Na ogłoszeniach informujących o nowych katechezach dla ludzi z zewnątrz, były m.in. słowa: "dozwolone od lat 16". Wiadomo, że młodym ludziom, można łatwo wiele rzeczy wmówić, bo chcą być nowocześni. Odnosiłem wrażenie, że neokatechumenat to rodzaj sekty powstającej wewnątrz naszego Kościoła.

Ruch "Światło-Życie" ks. Fr. Blachnickiego był stale atakowany przez funkcjonariuszy SB, zaś "droga neokatechumenalna", która powstała w 1975 r. przy kościele oo. Jezuitów w Lublinie, mogła swobodnie prowadzić swoją działalność, stąd płynął prosty wniosek....

Teraz kilka uwag szczegółowych. Wg katechistów obecność Chrystusa w Eucharystii zależy od mojej wiary: jeżeli wierzę, że On jest w Eucharystii obecny, jeżeli zaś nie wierzę, to Go tam nie ma. Dalej, grzech jest tylko jeden, tzn. jest lub go nie ma. Nie uznaje się grzechów śmiertelnych i lekkich, czyli powszednich. Jeden z aktywistów na zwrócona uwagę oświadczył złośliwie, że różnica miedzy grzechem ciężkim i powszednim jest taka, jak miedzy łysym, który ma trzy włosy, a łysym, który nie ma ani jednego włosa, czyli nie ma żadnej różnicy. I co jest ważne: ci braci, którzy bezkrytycznie zawierzyli katechistom, przystępowali stale do Komunii św. bez spowiedzi. Aż do czasu wielkiej tzw. Liturgii pokutnej, poprzedzonej czytaniami Pisma św., wypowiedziami braci, spowiedzią uszną z odpowiednimi ceremoniami. Po takiej liturgii była obowiązkowa agapa, niezależnie od czasu, nawet o godzinie 23-ej lub 24-ej, a nawet i później.
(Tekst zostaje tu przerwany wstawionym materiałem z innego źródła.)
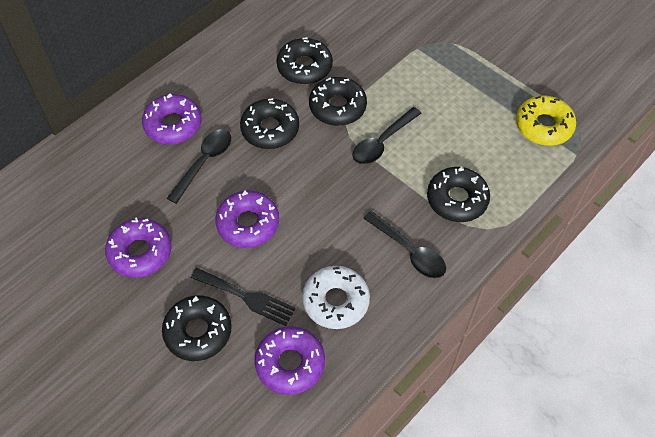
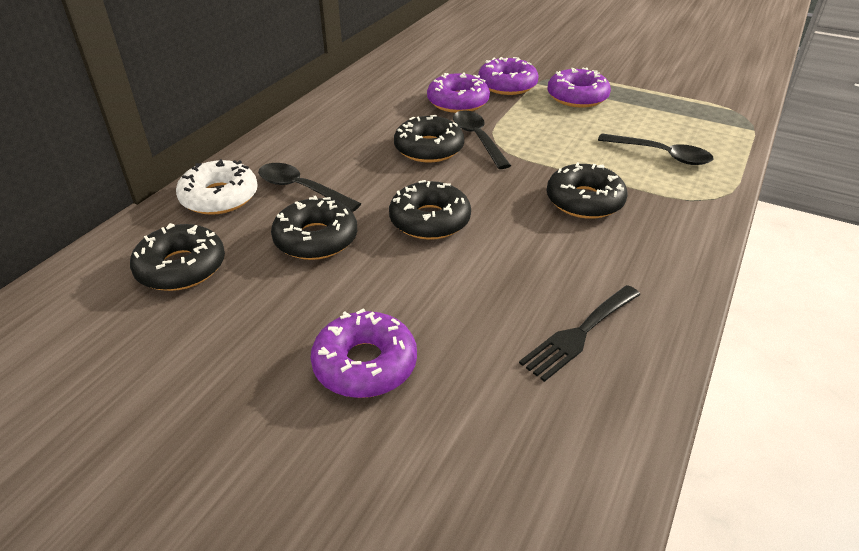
yellow donut: 1 -> 0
A teraz kilka słów w jakim m.in. duchu były prowadzone katechezy. Np. mówiono, że w czasie II wojny światowej o wylądowaniu w Normandii aliantów, pierwsza osobą, która przekazała tą ciekawą dobrą nowinę i wiadomość była ... prostytutka; a więc i taka osoba może przynieść dobrą nowinę, jaka głoszą cywilni katechiści. Bo faktycznie ich katechezy są nietypowe co do treści i formy. W czasie jednej z nich mówiono: że nie wszyscy biskupi nas akceptują; druga przesłanka: "żeby nas zaakceptować trzeba mieć dużo pokory", a więc wniosek był prosty ... biskupi, którzy nie akceptują neokatechumenatu nie maja pokory. Kiedy ktoś odważny zapytał publicznie katechistów, dlaczego uważają, że biskupi nie maja pokory. Wówczas natychmiast mocno oświadczono: "myśmy tego nie powiedzieli". Bo faktycznie nie było to stwierdzenie wprost.
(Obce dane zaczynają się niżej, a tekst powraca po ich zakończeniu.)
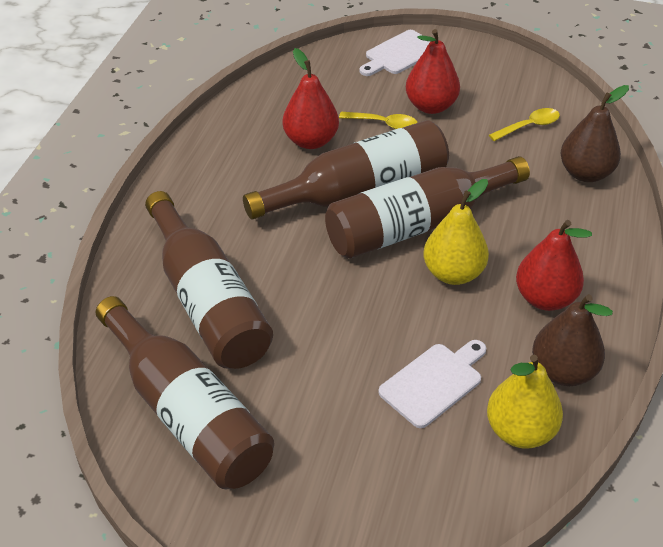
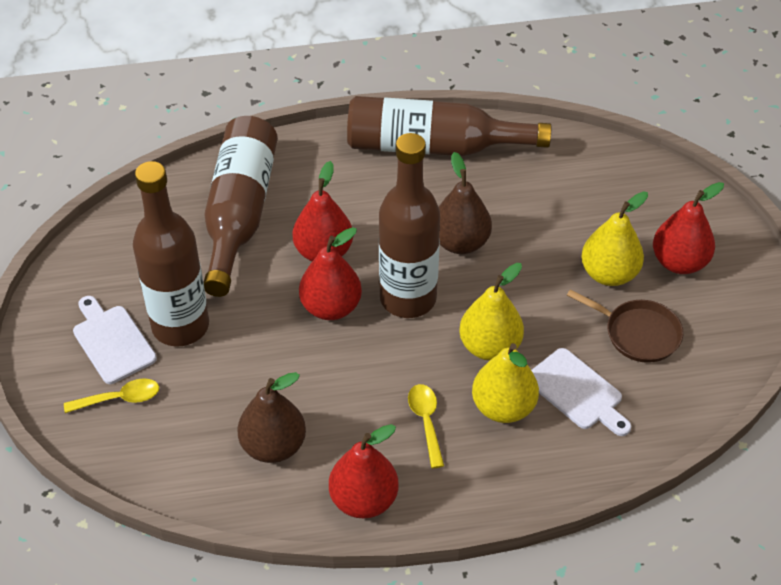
brown pan: 0 -> 1
red pear: 3 -> 4
yellow pear: 2 -> 3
Podobno jakiś biskup (abp Stroba z Poznania) miał powiedzieć, że lepiej, kiedy młody człowiek idzie do neokatechumenatu, niż by miał pójść do świadków Jehowy lub do Adwentystów Dnia Siódmego, a więc wniosek prosty...
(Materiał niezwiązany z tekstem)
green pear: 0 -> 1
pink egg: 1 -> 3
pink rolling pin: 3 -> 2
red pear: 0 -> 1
Nie jest prawdą, że neokatechumenat łączy rodziny i małżeństwa. Jest często wręcz odwrotnie, chyba, że oboje małżonkowie w pełni zaakceptują to co głoszą katechiści. Znam małżeństwa, które jeszcze bardziej się rozbiły przez neokatechumenat. To samo jest i w rodzinach, żeby nie mówić o szczegółach.

W czasie Triduum Wielkiego Tygodnia, np. w Wielki Czwartek bracia nie mają Eucharystii (która przecież była ustanowiona w tym dniu przez Chrystusa na Ostatniej Wieczerzy), lecz na liturgii po czytaniach odpowiednich fragmentów Pisma św. Starego i Nowego Testamentu i licznych wypowiedziach, jest... umycie nóg (SIC) i to generalnie dla wszystkich bez względu na płeć! Obrzęd ten wykonują odpowiedzialni wspólnoty i prezbiter, czyli ksiądz. Były to naprawdę wielkie emocje i bardzo wzruszające przeżycia, ale przecież nie ten fakt był najważniejszy w czasie Ostatniej Wieczerzy Chrystusa z uczniami, lecz właśnie ustanowienie Eucharystii (Sakramentu Miłości Chrystusa i kapłaństwa).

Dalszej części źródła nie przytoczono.